Hac-a-Frac is a call to arms for repurposing the more than 430,000 active and abandoned hydraulic fracturing wells across the state into a decentralized aquifer storage, filtration, recovery, and quality monitoring network. Created via deployment of an open-source gas well conversion kit, the network would be fed by the ever-increasing stormwater runoff resulting from suburban sprawl, providing resilience against the extremes of flood and drought and an awareness of the otherwise invisible hydrology beneath our feet. With an appearance referencing the drilling derricks that once littered the Texas landscape, Hac-a-Frac acts as a functioning memorial to past ecological damage and a beacon of our progress toward remediation.
This project is the result of HKS's annual Design Fellowship, a firmwide design charette that fosters the cross-pollination of designers across the firm's offices in order to propose creative solutions to the big issues facing our planet. The topic of the 2020 design fellowship was the health of Texas' many watersheds.
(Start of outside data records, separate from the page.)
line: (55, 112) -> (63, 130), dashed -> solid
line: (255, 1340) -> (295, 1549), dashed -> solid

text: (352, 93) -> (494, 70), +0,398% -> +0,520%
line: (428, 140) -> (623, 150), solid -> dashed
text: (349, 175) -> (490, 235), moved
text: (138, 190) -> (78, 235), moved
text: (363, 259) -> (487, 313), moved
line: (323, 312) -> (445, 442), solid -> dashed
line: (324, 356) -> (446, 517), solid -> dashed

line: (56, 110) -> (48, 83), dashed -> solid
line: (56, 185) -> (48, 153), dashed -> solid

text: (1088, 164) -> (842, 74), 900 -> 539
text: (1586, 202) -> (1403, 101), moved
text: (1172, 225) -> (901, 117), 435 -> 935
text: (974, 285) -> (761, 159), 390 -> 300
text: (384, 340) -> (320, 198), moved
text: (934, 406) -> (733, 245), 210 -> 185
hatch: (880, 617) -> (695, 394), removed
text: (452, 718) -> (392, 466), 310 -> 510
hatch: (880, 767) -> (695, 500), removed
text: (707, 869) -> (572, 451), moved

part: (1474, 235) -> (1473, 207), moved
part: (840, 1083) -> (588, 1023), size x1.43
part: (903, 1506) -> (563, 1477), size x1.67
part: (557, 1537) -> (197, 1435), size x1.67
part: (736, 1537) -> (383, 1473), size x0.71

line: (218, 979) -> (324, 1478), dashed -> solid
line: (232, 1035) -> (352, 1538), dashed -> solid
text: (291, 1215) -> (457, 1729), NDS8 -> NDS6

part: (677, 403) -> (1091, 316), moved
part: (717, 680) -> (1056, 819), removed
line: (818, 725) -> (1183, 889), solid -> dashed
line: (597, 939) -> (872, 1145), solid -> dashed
Teams worked on their submissions, part time, remotely before meeting up in Dallas to present the projects.
“Turning potentially prosaic infrastructure into a memorial or monument through the gesture of the large vertical elements and repetition is an incredibly strong way of taking what could be a fairly pragmatic response to a very pressing problem and turning it into something more.”
— Roy Cloutier (Designer, Professor & Texas Architect Studio Awards Juror)
- Displayed as part of the European Cultural Center’s (ECC) 2021 Venice Architecture Biennale.
- 2021 Texas Architects Magazine Studio Award Winner
Status: Unbuilt
Location: Roanoke, TX, US
My Role: Co-Author
Additional Credits: Ryan Griffin (Co-Author)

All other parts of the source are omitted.